A recent discussion on a user experience forum I participate in turned to the topic of A/B testing. I really enjoyed the conversation so I wanted to reiterate some of the points I made, and expand on it a little bit as well. It’s not my goal to define A/B testing here but to share my opinion on its use. I believe that even though A/B testing can be extremely valuable to help identify the best iteration of a site or a particular page, it should never be used in isolation.
Since A/B testing is relatively cheap to do and the results are so compelling, companies are in danger of adopting a “test and learn” culture where pages are just A/B tested with no additional user input. That would be the wrong way to go. A/B testing shouldn’t be used on its own to make decisions, it should always be used in conjunction with other research methods — both qualitative (such as usability testing, ethnography) and quantitative (such as desirability studies).

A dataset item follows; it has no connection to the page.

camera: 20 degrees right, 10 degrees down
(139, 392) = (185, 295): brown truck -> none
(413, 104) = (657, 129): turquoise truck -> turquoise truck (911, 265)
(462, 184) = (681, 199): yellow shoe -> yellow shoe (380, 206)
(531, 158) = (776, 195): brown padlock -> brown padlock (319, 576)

A/B testing is an important method in the research toolkit because it can give you information that usability testing on its own cannot. The main goal of A/B testing is to see how business metrics move up and down depending on the version of the page — click through rates, checkout rates, purchasing rates, etc. You can’t see that with usability testing alone. But as Kohavi et al. point out in their paper Practical Guide to Controlled Experiments on the Web, A/B testing has some major limitations:
- Quantitative Metrics, but No Explanations. It is possible to know which variant is better, and by how much, but not why. In user studies, for example, behavior is often augmented with users’ comments, and hence usability labs can be used to augment and complement controlled experiments.
- Short term vs. Long Term Effects. Controlled experiments measure effects during the experimentation period, typically a few weeks. It is wise to look at delayed conversion metrics, where there is a lag from the time a user is exposed to something and take action. These are sometimes called latent conversions.

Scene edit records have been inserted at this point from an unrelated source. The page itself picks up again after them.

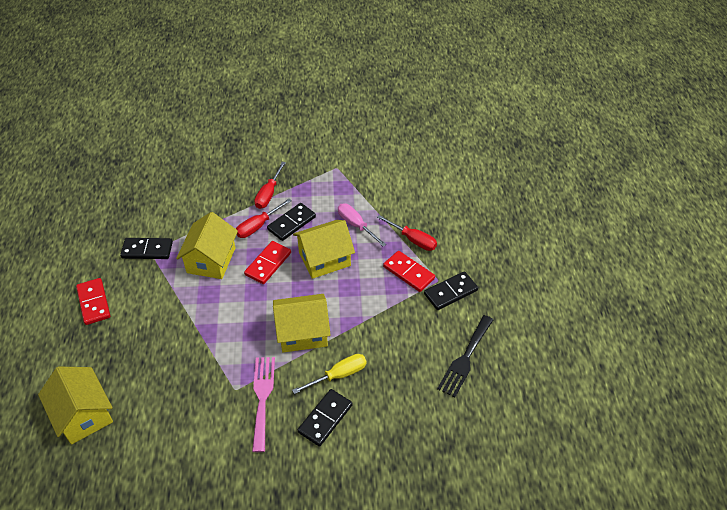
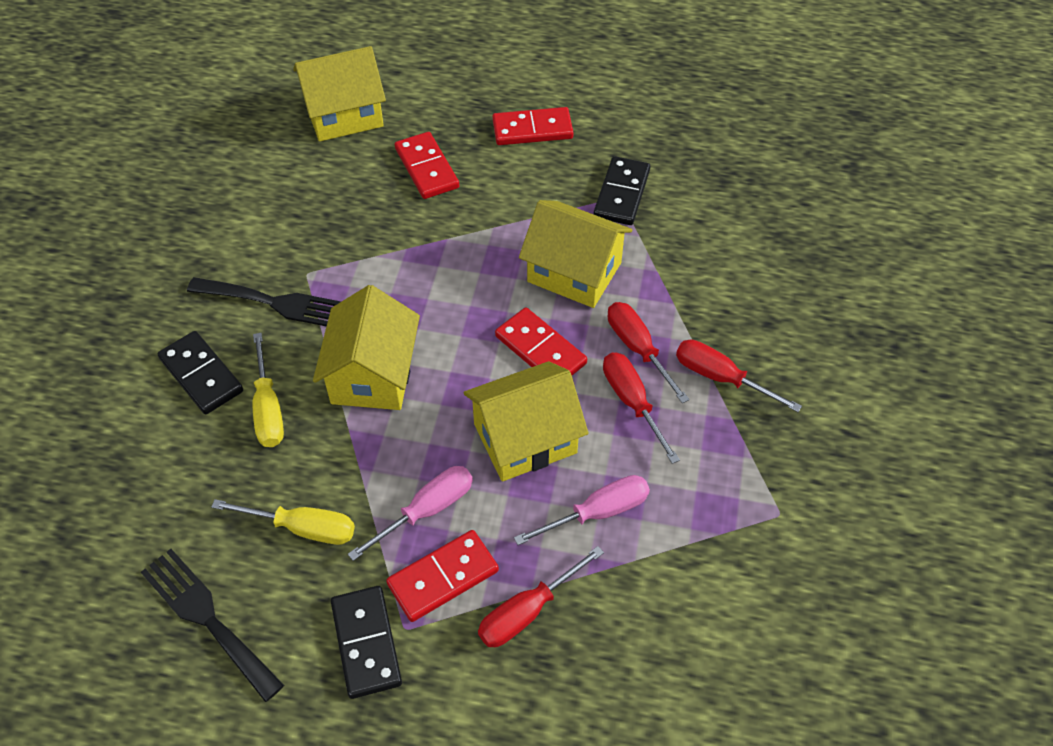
camera: 105 degrees right, 5 degrees up
(134, 350) = (426, 168): none -> red domino
(262, 398) = (276, 303): pink fork -> black fork
(291, 223) = (632, 402): black domino -> red screwdriver
(324, 259) = (525, 438): yellow house -> yellow house turned 75 degrees clockwise
(376, 287) = (427, 510): none -> pink screwdriver
(404, 335) = (303, 528): none -> yellow screwdriver

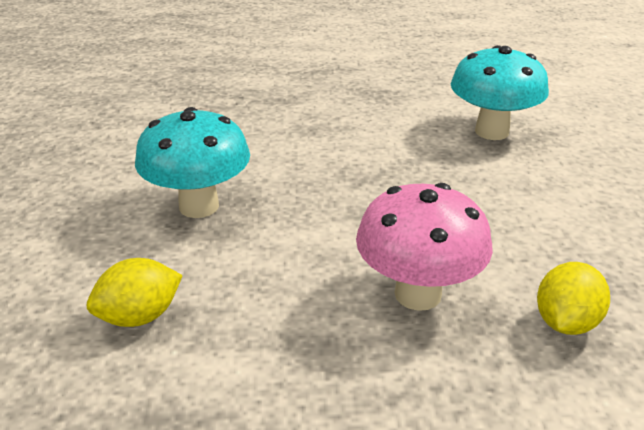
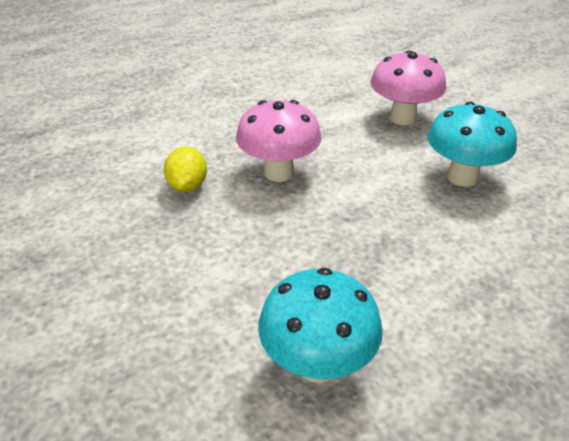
camera: 150 degrees right, 5 degrees up
(139, 316) = (402, 118): yellow lemon -> pink mushroom

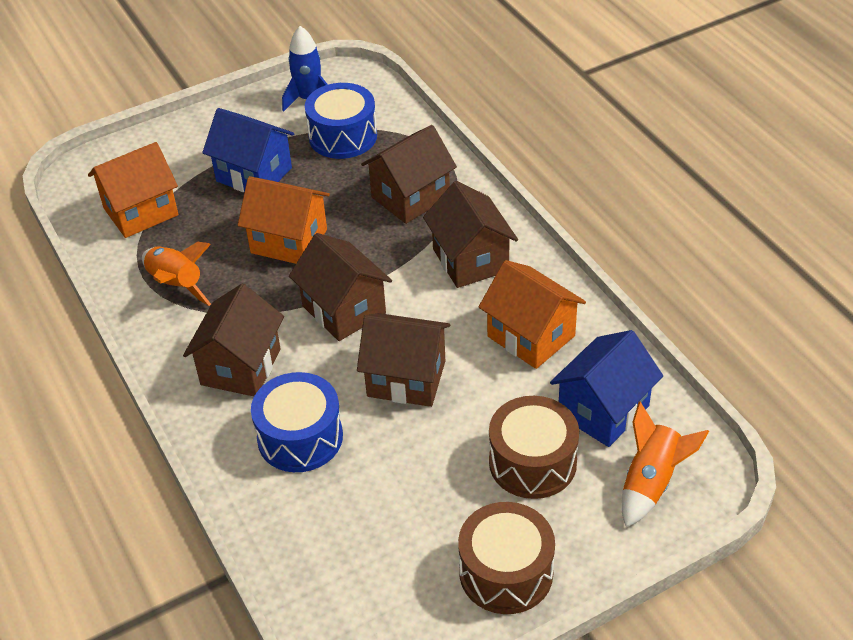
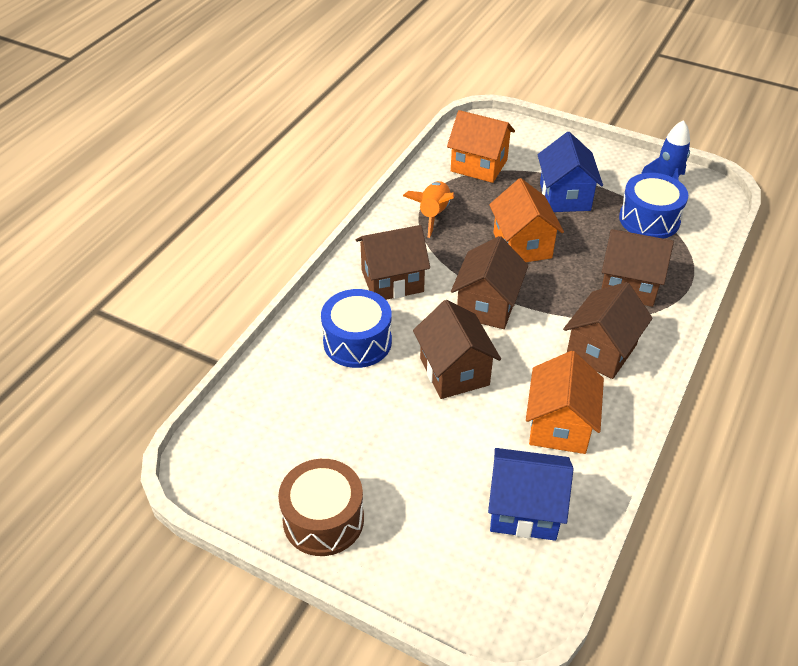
camera: 55 degrees right, 0 degrees up
(532, 462) = (436, 487): brown drum -> none
(651, 482) = (477, 579): orange rocket -> none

- Primacy and Newness Effects. These are opposite effects that need to be recognized. If you change the navigation on a web site, experienced users may be less efficient until they get used to the new navigation, thus giving an inherent advantage to the Control. Conversely, when a new design or feature is introduced, some users will investigate it, click everywhere, and thus introduce a “newness” bias.

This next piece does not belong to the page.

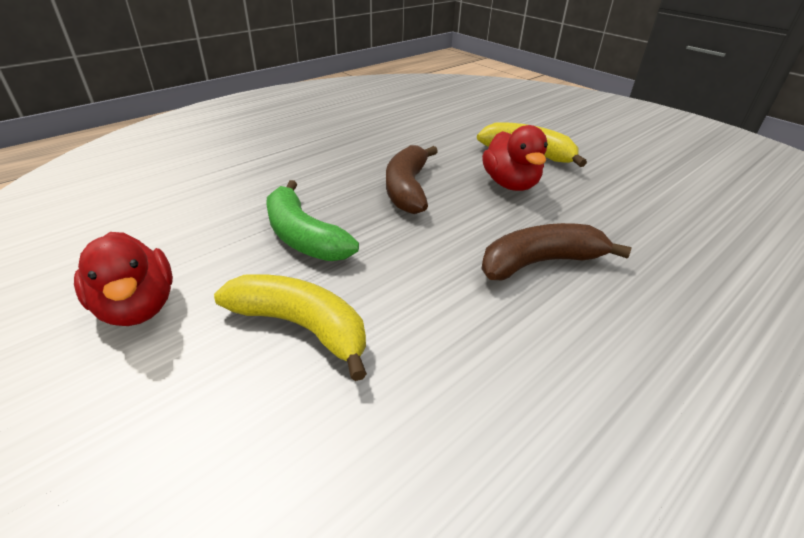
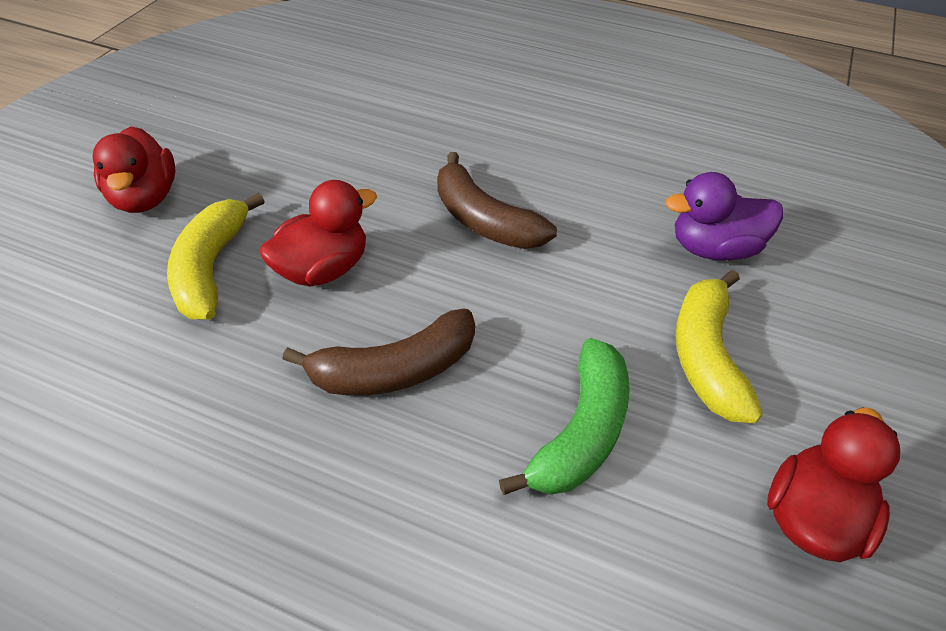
camera: 115 degrees left, 10 degrees up
(425, 417) = (714, 249): none -> purple duck
(604, 144) = (145, 198): none -> red duck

- Features Must be Implemented. A live controlled experiment needs to expose some users to a Treatment different than the current site (Control). The feature may be a prototype that is being tested against a small portion, or may not cover all edge cases. Nonetheless, the feature must be implemented and be of sufficient quality to expose users to it.
- Consistency. Users may notice they are getting a different variant than their friends and family. It is also possible that the same user will see multiple variants when using different computers (with different cookies).
As with most things, it is important to use A/B testing responsibly. Since every research/testing method comes with its own limitations, a combination of methods is the only way to get the full picture and make the right decisions.